Causal Learning (CL)
The Causal Learning (CL) module is a core component of the ETIA framework, designed to automate the discovery of causal relationships in complex, high-dimensional datasets. It is responsible for learning a causal graph from the features selected by the Automated Feature Selection (AFS) module. This causal graph captures the directed dependencies between variables, facilitating further tasks such as causal reasoning and prediction.
The CL module optimizes the entire causal discovery pipeline by exploring a configuration space of algorithms and hyperparameters. It searches for the best-fitting causal model based on the available data, ensuring that the discovered relationships are accurate and interpretable. By supporting a wide variety of causal discovery algorithms, independence tests, and scoring functions, CL can be adapted to different data types (continuous, mixed, categorical) and assumptions about the underlying system (e.g., causal sufficiency, latent confounders).
Core Objectives
The main goals of the CL module include:
Learning an accurate causal graph from the selected features.
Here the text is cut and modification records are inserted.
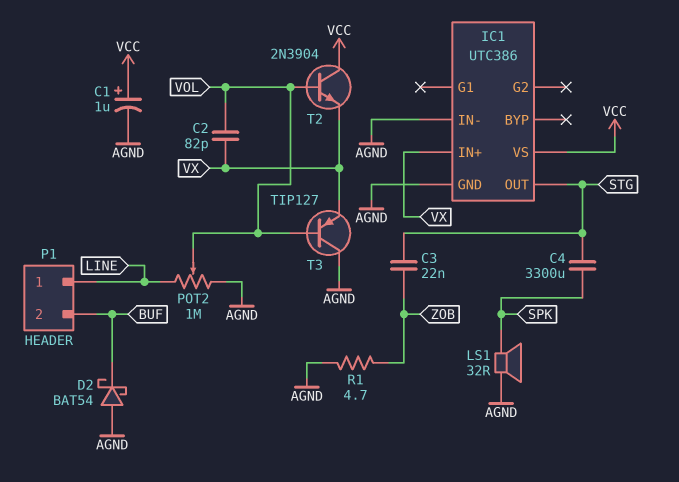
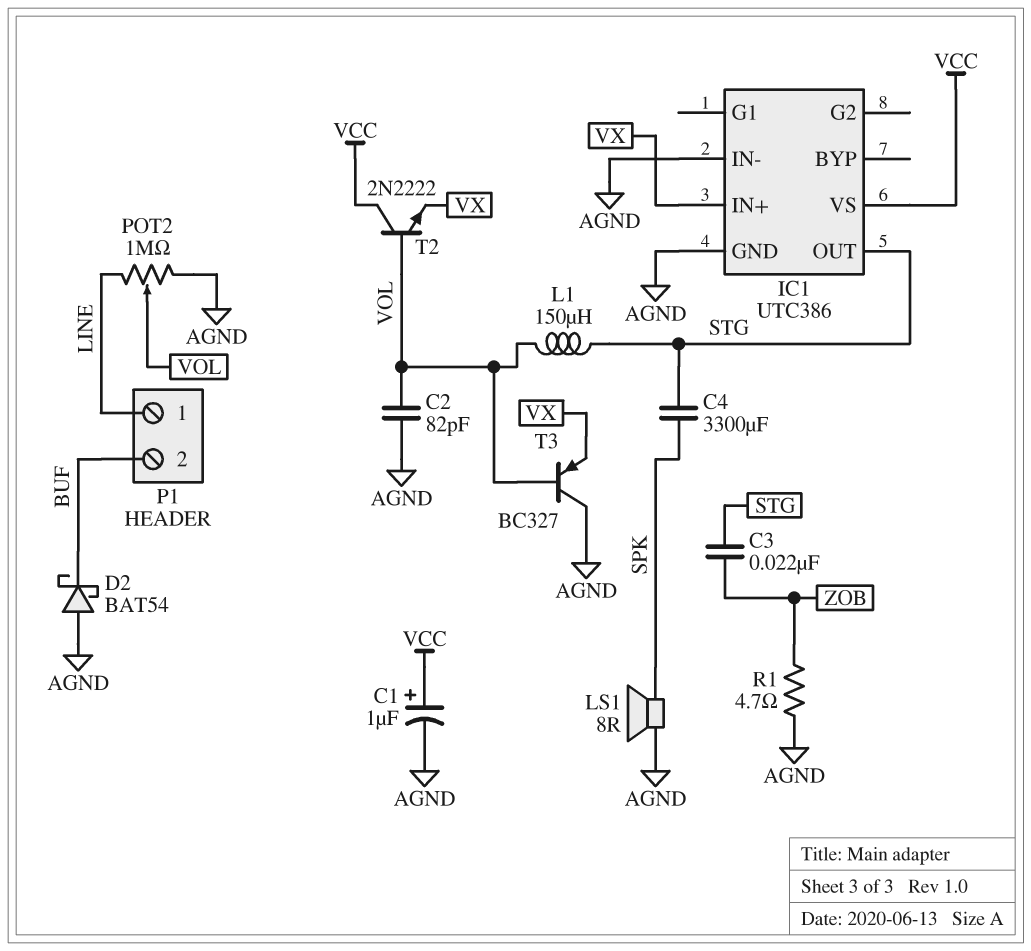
C2: 82pF (VOL, VX) -> 82pF (AGND, VOL)
L1: none -> 150uH (STG, VOL)
LS1: speaker 32R (AGND, SPK) -> speaker 8R (AGND, SPK)
T2: NPN 2N3904 (B VOL, C VCC, E VX) -> NPN 2N2222 (B VOL, C VCC, E VX)
T3: PNP TIP127 (B VOL, C AGND, E VX) -> PNP BC327 (B VOL, C AGND, E VX)

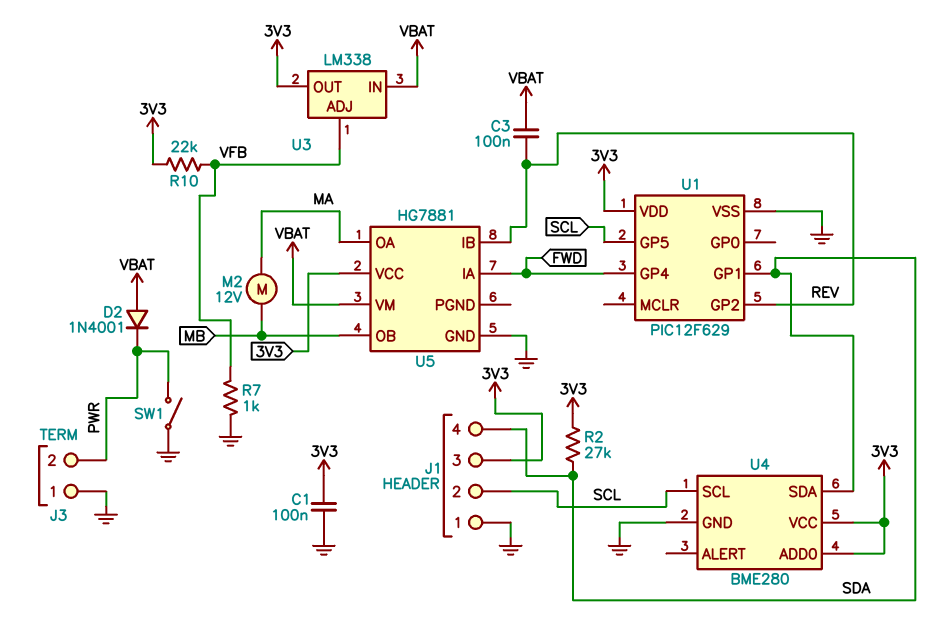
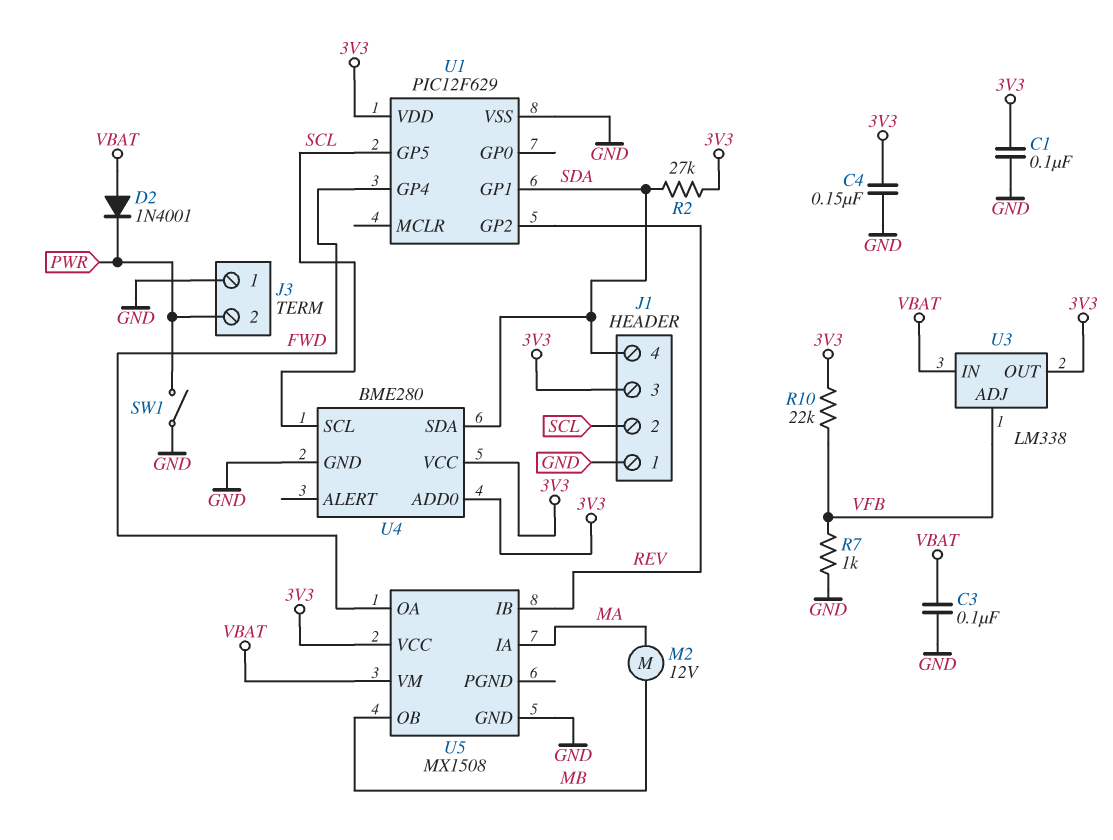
C3: 100nF (REV, VBAT) -> 100nF (GND, VBAT)
C4: none -> 150nF (3V3, GND)
U5: HG7881 -> MX1508
U5 pin IA: FWD -> MA
U5 pin OA: MA -> FWD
Optimizing the causal discovery process by searching over various algorithms and configurations.
Supporting different data types, including continuous, categorical, and mixed variables.
Handling both causally sufficient and insufficient systems (i.e., with or without latent confounders).
Allowing flexible integration with downstream reasoning and visualization tasks.
How CL Works
The CL module operates in three stages:
Causal Configuration Generator (CG): The generator explores the configuration space of causal discovery algorithms, independence tests, and scoring functions. It selects appropriate configurations based on the characteristics of the input data, including the type (continuous, mixed, or categorical) and any assumptions regarding causal sufficiency.
Causal Discovery: Once the best configuration is selected, the CL module applies the causal discovery algorithm to the data. The output is a causal graph that captures the directed dependencies between variables. This graph can be further analyzed to identify key causal relationships, intervention points, or adjustment sets.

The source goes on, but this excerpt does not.